NASCAR


mbna 500

How good is Jeff Gordon? Good enough that he could slow down with three laps to go and still gas the competition

by Bruce Newman

The Skinny
blankOther drivers may hate the concrete bowl of Dover Downs, but Jeff Gordon, winner of the last three races there (and a race record), just loves the place.
Top 5 Finishers
(Margin of victory: .441 of a second)
Jeff Gordon, Chevrolet, 500 laps at 105.646 mph
Rusty Wallace, Ford, 500 laps
Dale Jarrett, Ford, 500 laps
Bobby Labonte, Chevrolet, 500 laps
Mark Martin, Ford, 500 laps
Race Facts
blank 4 hours, 43 minutes, 58 seconds;
14 flags, 91 laps under caution
Fastest Qualifier
blank Bobby Labonte*
155.086 mph
Series Leaders
blank with point totals (and points earned this weekend)
1 Jeff Gordon3,723 (185)
2 Terry Labonte3,647 (105)
3 Dale Jarrett3,626 (170)
4 Dale Earnhardt3,444 (120)
5 Mark Martin3,345 (160)
*Record (previous record: Jeff Gordon, 154.785 mph, 1996)

In stock car racing, there are about 11 million ways to outfox your competition and steal a win in the final laps of a race—many of them even legal. But there is only one that involves slowing down. That's the one Jeff Gordon employed as he puttered toward a late-race green flag that signaled the restart of the MBNA 500 at Dover Downs International Speedway.

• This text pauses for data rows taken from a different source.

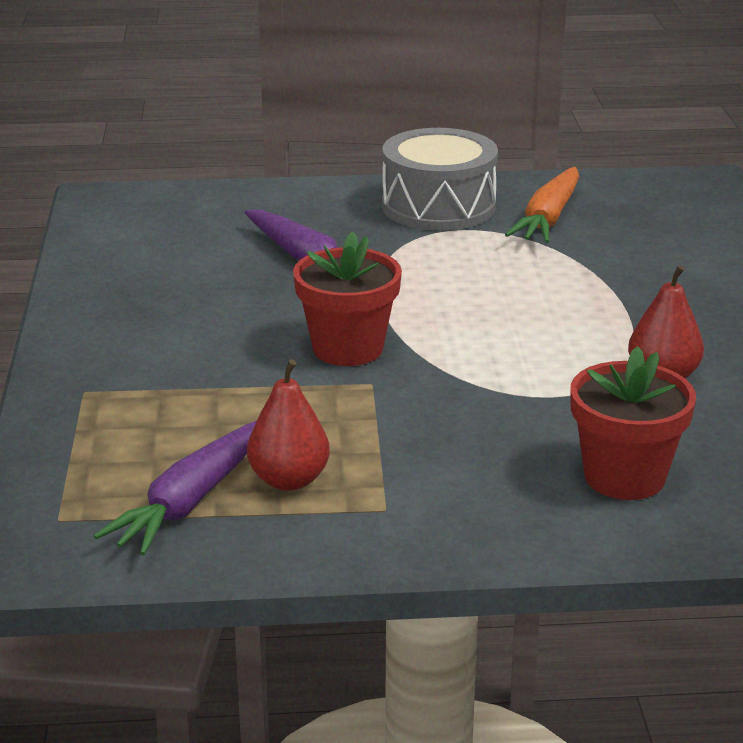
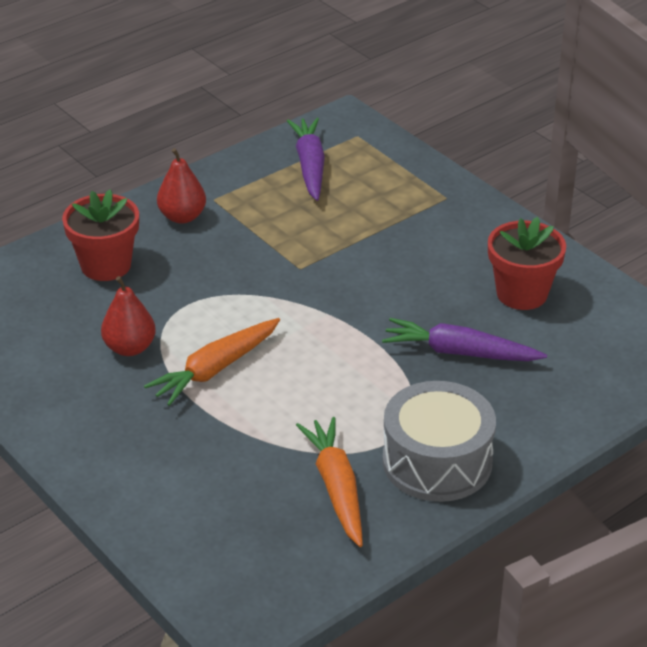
camera: 145 degrees right, 10 degrees up
(289, 480) = (276, 194): red pear -> red pear (182, 217)
(348, 348) = (342, 287): red flower pot -> red flower pot (521, 293)
(578, 327) = (215, 369): none -> orange carrot

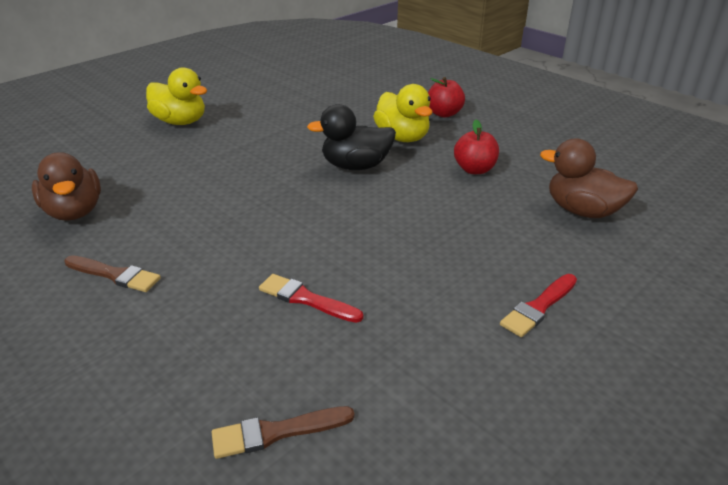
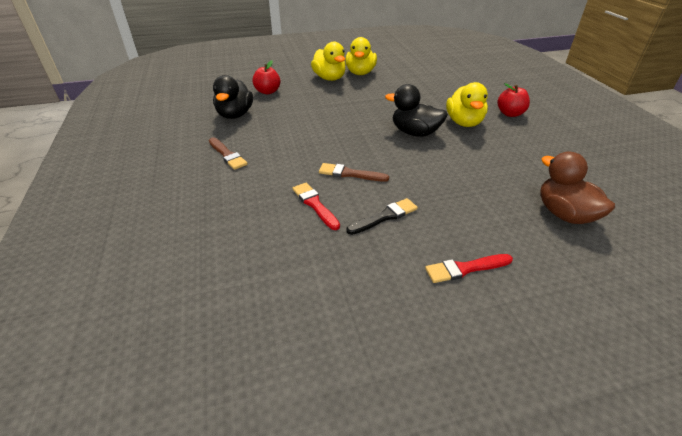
camera: 30 degrees right, 5 degrees up
(74, 212) = (235, 115): brown duck -> black duck
(219, 104) = (360, 73): none -> yellow duck
(276, 432) = (236, 273): brown brush -> brown brush (350, 174)
(405, 282) = (385, 216): none -> black brush
(474, 169) = (500, 158): red apple -> red apple (267, 92)

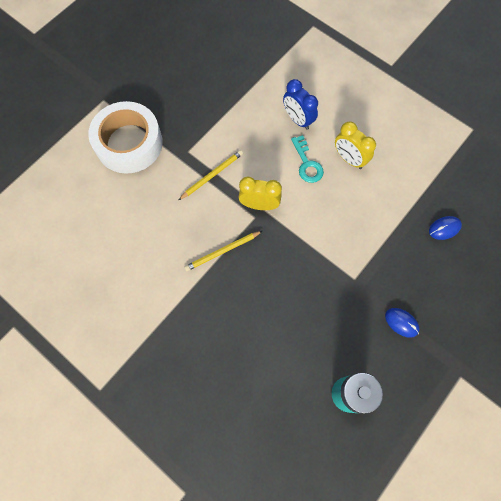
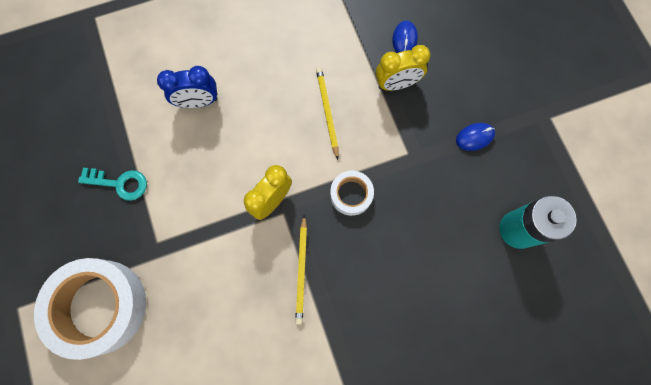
camera: 60 degrees left, 5 degrees up
(212, 175) = (205, 231): yellow pencil -> yellow pencil (327, 112)
(297, 255) = (351, 194): none -> white tape
(307, 163) = (256, 123): turquoise key -> turquoise key (119, 183)
(349, 159) = (277, 79): yellow clock -> yellow clock (396, 84)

Four caution flags in the final 50 laps kept the racing close, with Gordon and Rusty Wallace one-two on each of the restarts. Wallace is notorious for speeding up before the green flag actually drops, so it naturally rocked his world when—with just three laps to go—he looked up just seconds before commencing the sprint to the finish and found leader Gordon moving so slowly he looked as if he were backing up. "He snaked me a little at the end," Wallace said, more or less appreciatively, at being slowed down by his rival and denied his customary flying start. "I had the wrong gear for what he was doing. He would run me in and completely stop. When he did that, he hung me out to dry."

When the green did drop, Gordon popped his Monte Carlo into high gear and left Wallace, and the rest of the field, where they had spent much of the 1996 Winston Cup season: behind him.



Gordon's crew

Gordon's crew worked fast so he wouldn't have to.

photograph by
Sam Sharpe


That maneuver gave Gordon his eighth win of the year and his third in a row on Dover's punishing concrete surface. The victory propelled him into a 76-point lead in the series, vaulting him past Terry Labonte, who a month earlier had enjoyed a 134-point lead over Gordon. Labonte was a victim of tire trouble and finished 21st, a frustrating four laps off the pace. It was the fourth consecutive race in which Gordon had finished first or second. Like much of the field, Labonte could only watch as Gordon sped up on his run to another championship. Way up.